'Pure' delight for Miller as Costa triumph makes up for Booker disappointment
SMILES OF satisfaction must have greeted the announcement of the five category winners of the 2011 Costa Book awards. Particularly impressive are the decisions taken in the fiction and biography sections.
Former International Impac Dublin Literary Award winner Andrew Miller yesterday claimed the Costa fiction section with his sixth novel, Pure, an elegant narrative set in late 18th-century Paris – with some echoes of Patrick Süskind’s 1985 bestseller Perfume.
In winning Miller compensated for his surprise failure to make the Man Booker Prize longlist, never mind shortlist, by defeating the eventual victor, The Sense of an Endingby Julian Barnes.
Even more significant is the achievement of poet Matthew Hollis, who won the biography award for his subtle and powerful study Now All Roads Lead to France – The Last Years of Edward Thomas. This is a remarkable book and has been widely acknowledged as such.
Hollis brings wonderful empathy and perception to a book which not only examines the evolution of literary journalist Edward Thomas into a major poet, but also brings to life an exciting period of transition in British writing. Thomas was deeply troubled and trapped in a personal crisis when he met the poet Robert Frost, who was exasperated by the US response to his work.
The friendship encouraged Thomas to explore verse. Within two years he had produced a lifetime’s work. Initially a nature poet, Thomas’s preoccupation began to shift slightly and, though in his late 30s, he volunteered and went to fight in the first World War, which saved him before it killed him.
Hollis built on the act of literary retrieval begun by Irish critic Edna Longley in 1973 when she presented Thomas as a major poet.
Hollis has written a profound book that not only informs and moves, it inspires. Throughout Hollis sustains an unusual tone of genuine wonder that heightens the experience of engaging with an artist’s life.
Hollis held off the challenge of Claire Tomalin’s much praised Charles Dickens: A Life. Tomalin has written seven biographies including a life of Thomas Hardy and Samuel Pepys: The Unequalled Self, which won the prize in this category in 2002 when the award was sponsored by Whitbread.

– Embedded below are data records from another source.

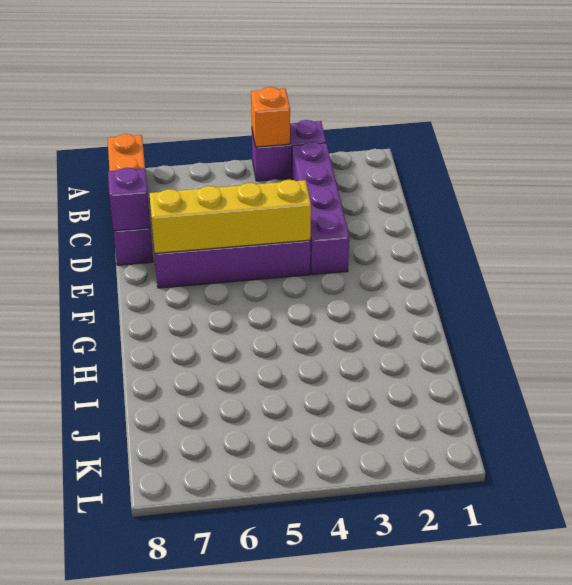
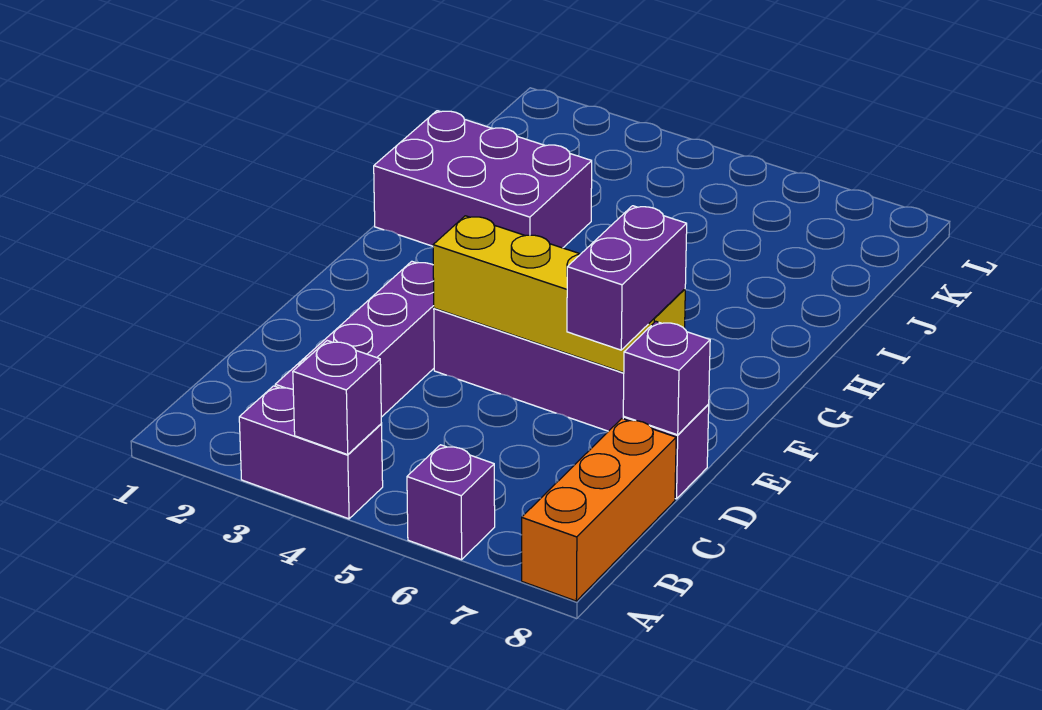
orange brick A4 level 2 -> purple brick A4 level 2
none -> purple brick A6 level 1
none -> purple brick D7:E7 level 3
none -> purple brick H1:I3 level 1

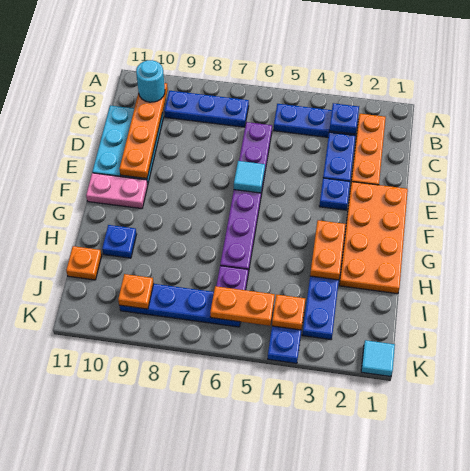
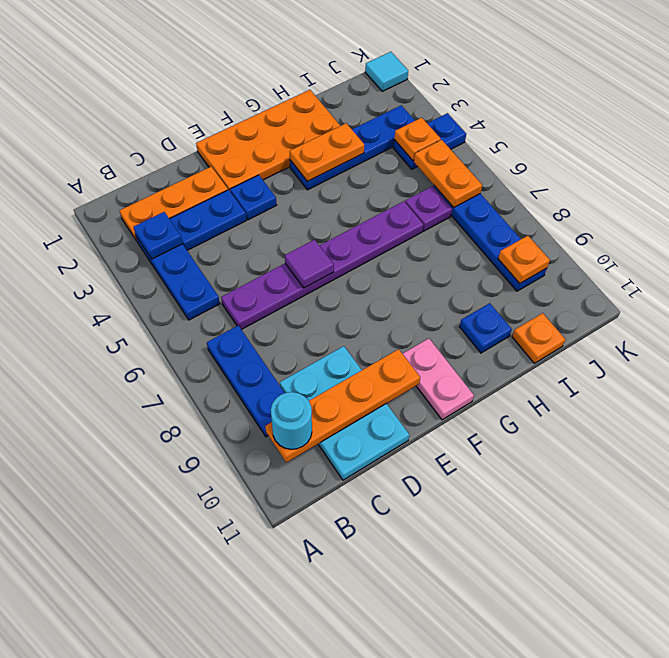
cyan plate C10:E11 level 1 -> cyan plate C9:D11 level 1
cyan tile E6 level 2 -> purple tile E6 level 2

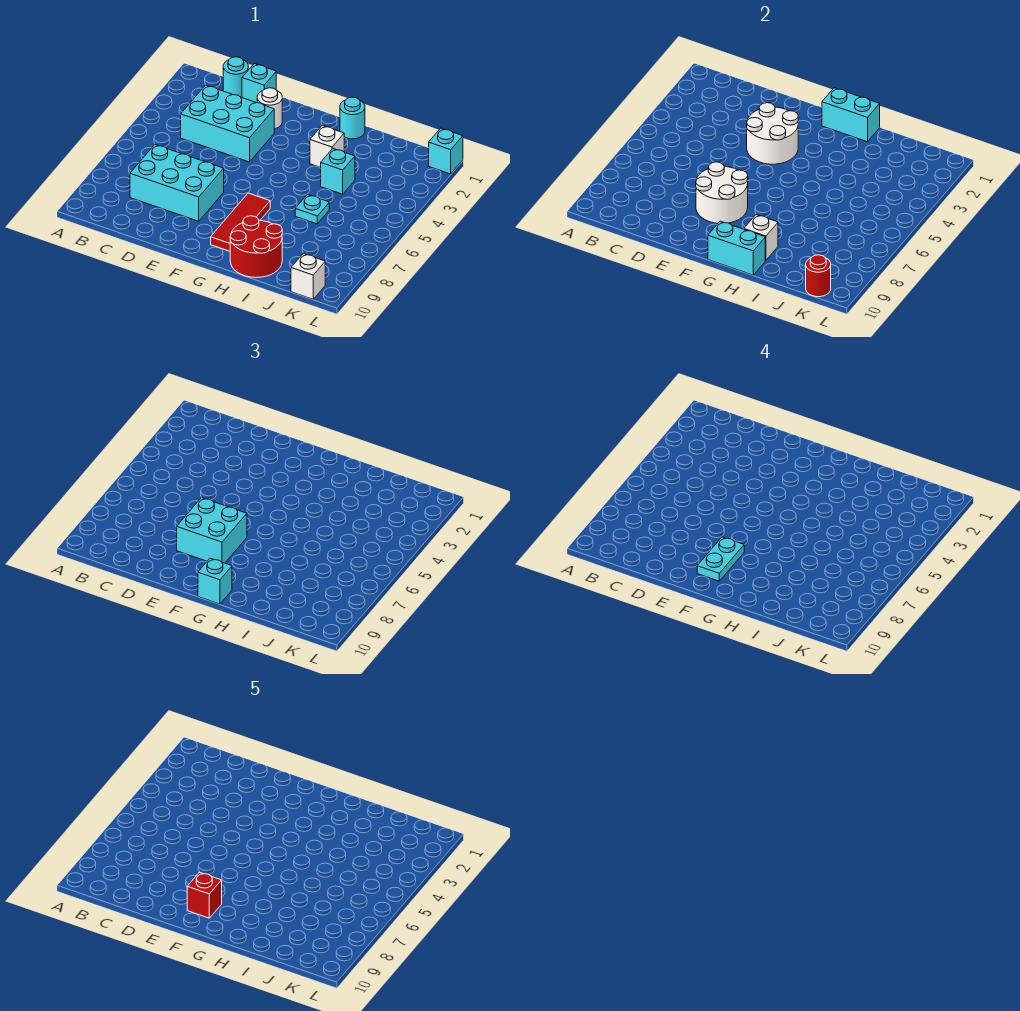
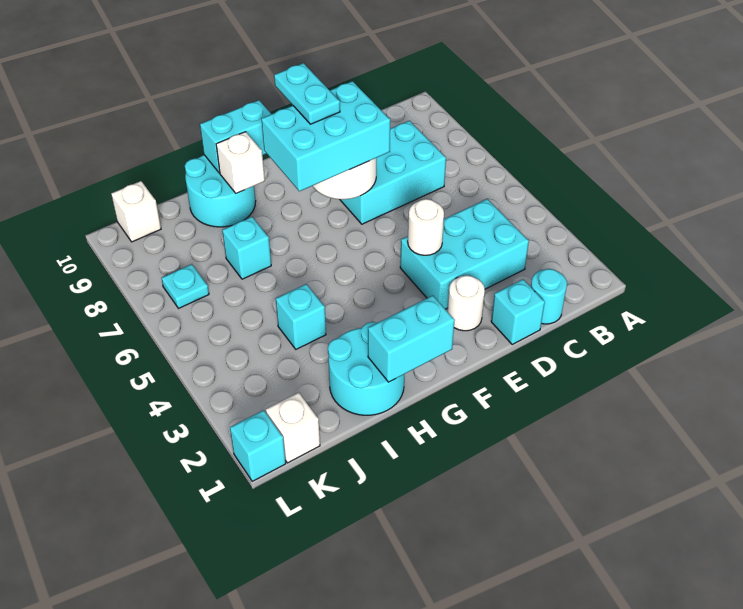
white round brick E3:F4 level 2 -> white round brick E4 level 2
cyan brick E7:F8 level 3 -> cyan brick E7:G8 level 3
red brick F9 level 5 -> none
red tile G7:G9 level 1 -> none
cyan brick G10 level 3 -> cyan brick I7 level 1
cyan round brick H1 level 1 -> cyan round brick H1:I2 level 1
white brick H3 level 1 -> white brick K1 level 1
red round brick H9:I10 level 1 -> cyan round brick H9:I10 level 1
cyan plate I6 level 1 -> cyan plate K7 level 1
red round brick K10 level 2 -> none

The prize for a first novel went to Christie Watson’s Tiny Sunbirds Far Away, a lively story about how a brother and sister manage when their wonderful life falls apart with the departure of their father.
He leaves their mother for another woman and her humiliation is complete when she loses her job. Life changes radically with their move from the city to a harsh rural setting.
Also shortlisted for this award was the Irish writer Kevin Barry with the City of Bohane, in which a futuristic image of Ireland divided critics yet left no doubts as to Barry’s originality and flair.
British poet laureate Carol Ann Duffy won the poetry award for her collection The Bees, while the prize for a book for children went to Blood Red Roadby Moira Young.
All five winners will now be considered for the Costa Book of the Year, for which Hollis seems the strongest contender.